When you posted this, were you ready and willing to assume the responsibility to God for the consequences that would result from everyone acting upon your assertions?


Discourse:

> There is a big black hole obscuring the subject of human emotional suffering. It seems to me that there is very little mention or debate on these pages of the causes of the pain that every one is so anxious to be rid of.

I see some on the board currently.

> There is a dangerous assumption

> (no doubt fuelled by the self interests of the pharmaceutical companies and the pyschiatry/therapy business)

Ah... a cynic.

> that we are all suffering from ‘illnesses’ that are a combination of genetic/physiological or moral deficits.

I have never, never read anything written by anyone that has made such a statement. ALL? Who said this?

> Of course it is not one or the other nor is it some nasty combination of the two.

Are you sure?

> We have become obsessed with palliative care as if treating the causes of our real suffering was hopeless, so hopeless in fact that we too often happily deceive ourselves that no such causes exist at all.

What are the causes of which you speak?

> To refute that our society is intrinsically ‘ok’ and that we are ‘ill’ when we feel unable to be happy in it has become a great taboo.

Well, I don't know about taboo.

Personally, I have never refuted or advocated the idea that society is *intrinsically* O.K. However, I look around and see quite a bit of it that *is* O.K. - even healthy. I think it is important to recognize these pockets of healthy society and encourage them to grow and prosper. It seems to me a bit easier to recognize what's wrong in society than it is to recognize in it what is right.

No need to define the word "healthy" here. Let's just Imagine.

> We do suffer but not because we are morally or organically deranged.

Are you sure? Always? Never? Universal?

> Our abilities to function in a healthy moral manner and keep our brain chemistry on course are utterly compromised by finding ourselves coerced into taking part in a social structure that alienates us from our real selves.

Perhaps. Things can get pretty difficult sometimes. Unfortunately, it is always difficult for some people. Some of these things represent the psychosocial stresses that can cause someone to become ill, psychologically and/or biologically.

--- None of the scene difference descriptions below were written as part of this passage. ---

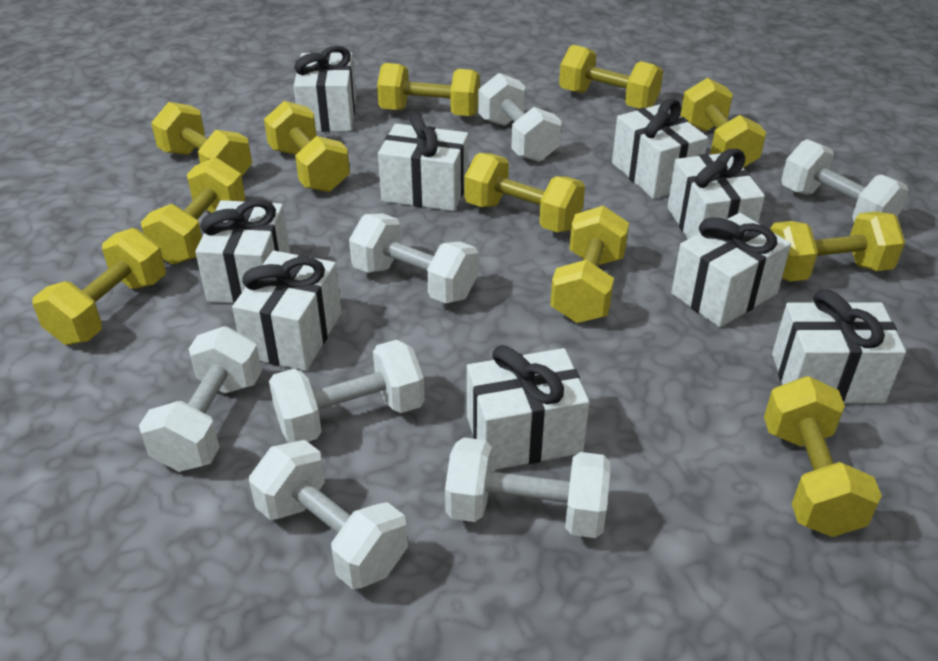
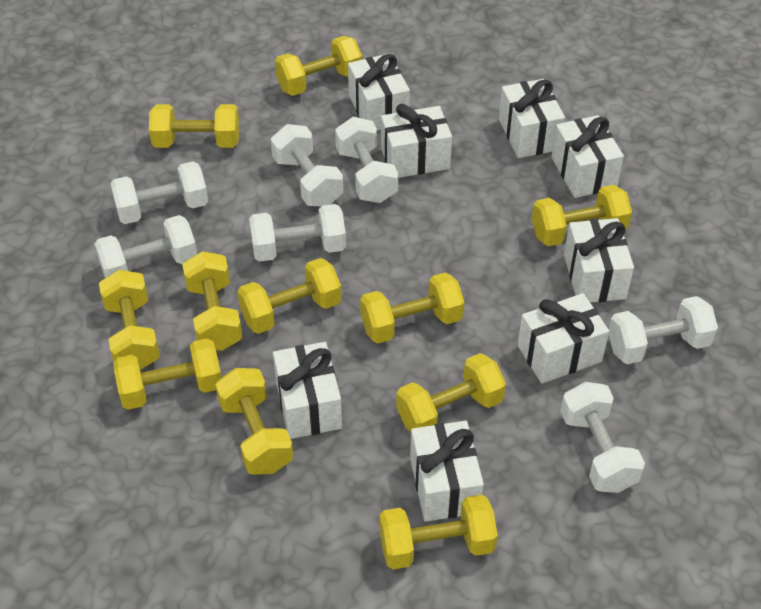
white gift: 9 -> 8

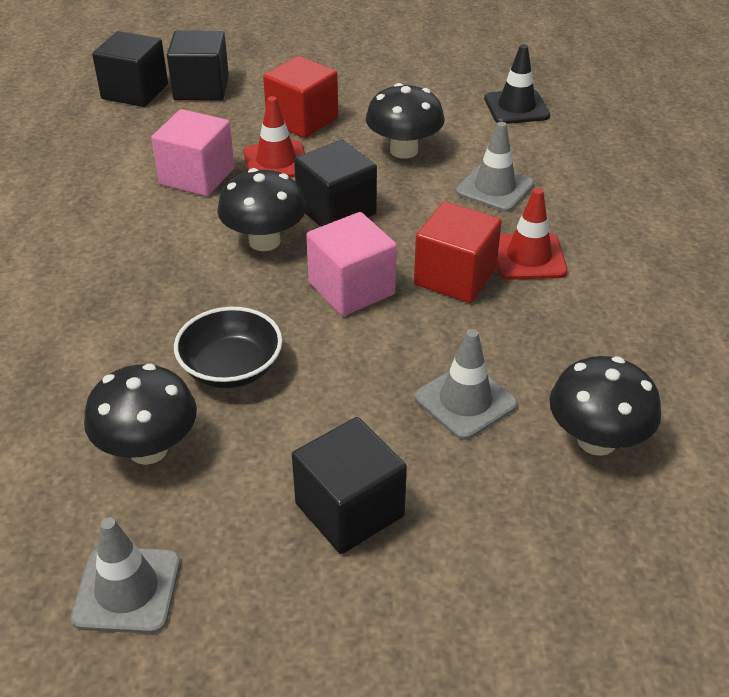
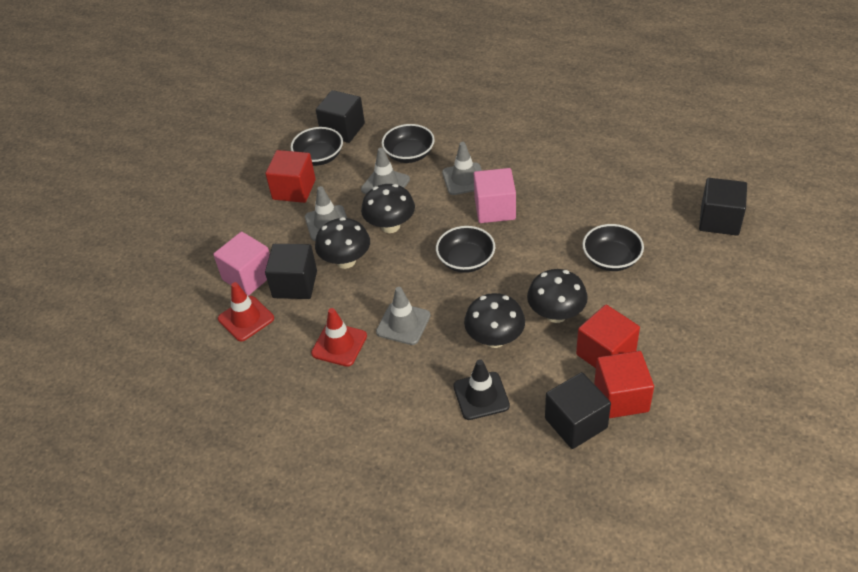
black bowl: 1 -> 4
grey traffic cone: 3 -> 4
red cube: 2 -> 3

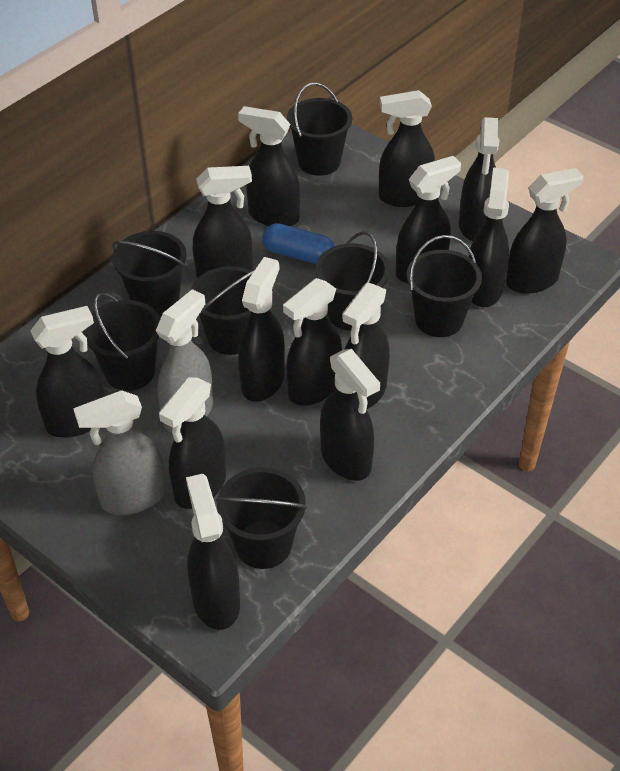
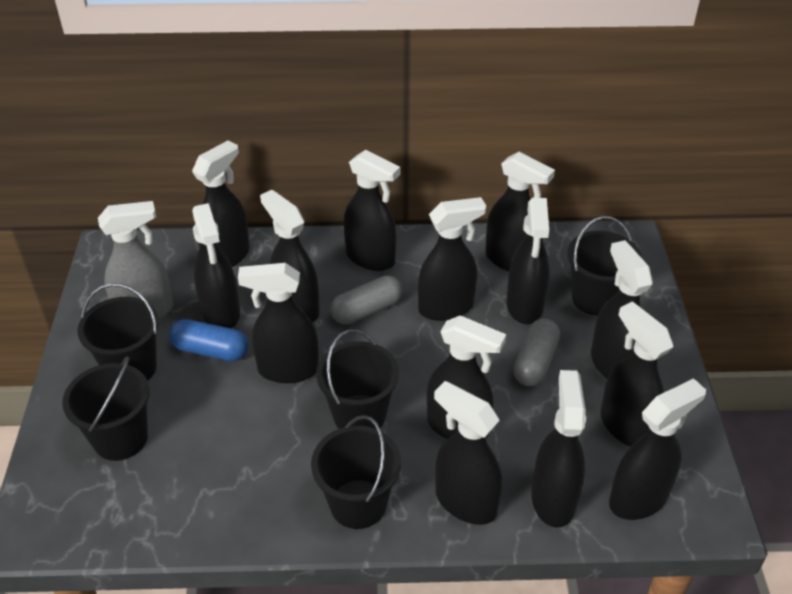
black bucket: 7 -> 5
grey capsule: 0 -> 2
grey spray bottle: 2 -> 1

> Our emotional perceptions are uncannily correct

I agree. In healthy people, it is uncanny just how uncannily correct they can be - sometimes, even in not-so-healthy people.

> (for we do not feel ‘bad’ for no real cause, we do not imagine it)

Semantics are critical here. "real" "cause"

> These ‘normative’ procedures unwittingly conspire (in spite of the best will of their practitioners) to reinforce the criplingly false notion that it is the individual who is sick and that our social structuring is healthy.

Who is refusing to take into consideration sociological phenomena? Everyone? Not me. Not the people who write stuff.

> Incidentally the ‘poop out effect’ often seen with antidepressant drugs confirms that the problem is not a biochemical one...

Are you sure?

> I do not believe that there is any medical salvation to be had for such ‘non-medical’ problems

Which non-medical problems have you described exactly?


Oh well...

Just a few of my beliefs:

1. Many maladies that are considered mental illnesses are brain disorders.

2. These brain disorders are treatable using somatic therapies.

3. Psychosocial stresses can trigger self-perpetuating unhealthy brain function.

4. Psychosocial stresses can produce psychological as well as physiological pathologies.

5. Psychotherapy can help treat both.

6. Depression is one word that is used to describe different phenomena.

7. Someone with a healthy brain can have an unhealthy mind.

8. Someone with an unhealthy brain can have a healthy mind.

9. Clinical depression is simply a diagnostic description, regardless of etiology.

10. Healthy people can get depressed about stuff. This depression is phenomenologically different from the condition labelled as "major depression" or "bipolar depression". It even feels different. I know.


I found much of what you wrote to be relevant and consistent with my own beliefs. Thanks.